Helicopter landing teaches MSO

By Molly Dunn
Reporter

Members of Baylor Medical Service Organization were treated with a visit from a local life flight helicopter crew and the Waco Fire Department on Wednesday in the Ferrell Center parking lot.

The life flight crew members explained many logistics and specifics about the helicopter and its capabilities to assist a patient. One crew member said that the helicopter crew could do CPR in the air and practically anything doctors can do in the intensive care unit or on an ambulance.

Many of these remarkable facts about life flight helicopters shocked members of the Medical Service Organization.

”They can carry a patient up to 350 pounds. [The helicopter] is so small, I couldn’t even imagine. He also said he fit a six-foot-five man in there,” Arlington junior Lynh Phan said.

After listening and asking questions, members sat in the cockpit, got closer looks at the equipment used on flight and interacted with the crew. The Waco Fire Department’s fire truck was also at the site for students to sit in and examine.

“I think just having a helicopter that’s kind of an ambulance at the same time come and land is pretty exciting,” organization president and Houston junior Corbin Goerlich said.

Medical Service Organization held this event specifically for its members to learn more about their field of study in the medical world.

“[Members] can get a hands-on experience to be able to interact with the life flight crew and the Waco Fire Department, to ask them questions, learn a little bit more about what they do specifically and see what kind of different tools are used in those different emergency situations that a lot of us in the Medical Service Organization do like to encounter,” Houston junior Tristan Hamner said.

Members of the Medical Servie Organization serve Baylor and Waco area through medical service.

“We’re primarily a service organization for pre-health students, anyone going into the medical field,” said Goerlich. “We basically provide our members opportunities for service, opportunities for hands-on medical, both training and experience.

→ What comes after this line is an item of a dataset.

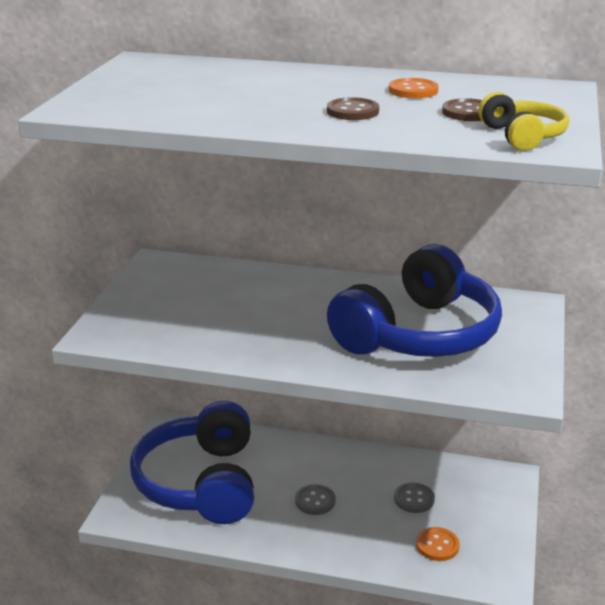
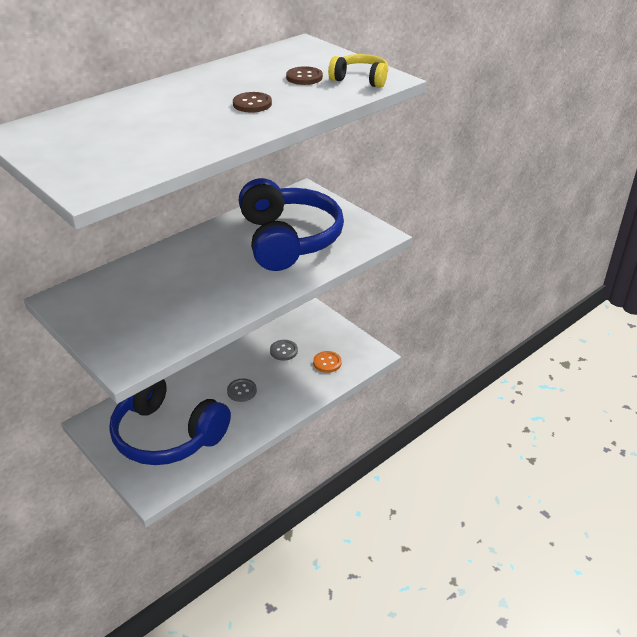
camera: 55 degrees left, 10 degrees up
(413, 90) = (243, 76): orange button -> none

We have guest speakers to keep them in tuned to the medical field.”

Having the life flight crew land at Baylor and talk with Medical Service Organization members allowed them to learn more about the medical field, said Denver sophomore Sara Buhrman, who serves as secretary to the officers of the organization.

“It’s really good experience for people who want to be future doctors and everything to come out here and see firsthand something that they could very well be involved with,” Buhrman said.

Not all members of the organization want to work as a life flight crew member, but many enjoyed listening to what the crew members had to say about their daily routines.

“I’m actually an EMT, so I had heard about this before but I have never actually seen it. It seemed like the job was pretty hard compared to a physician. I have a lot of respect for them,” said Houston senior Ngoc Mui, who serves as secretary to the members of the organization.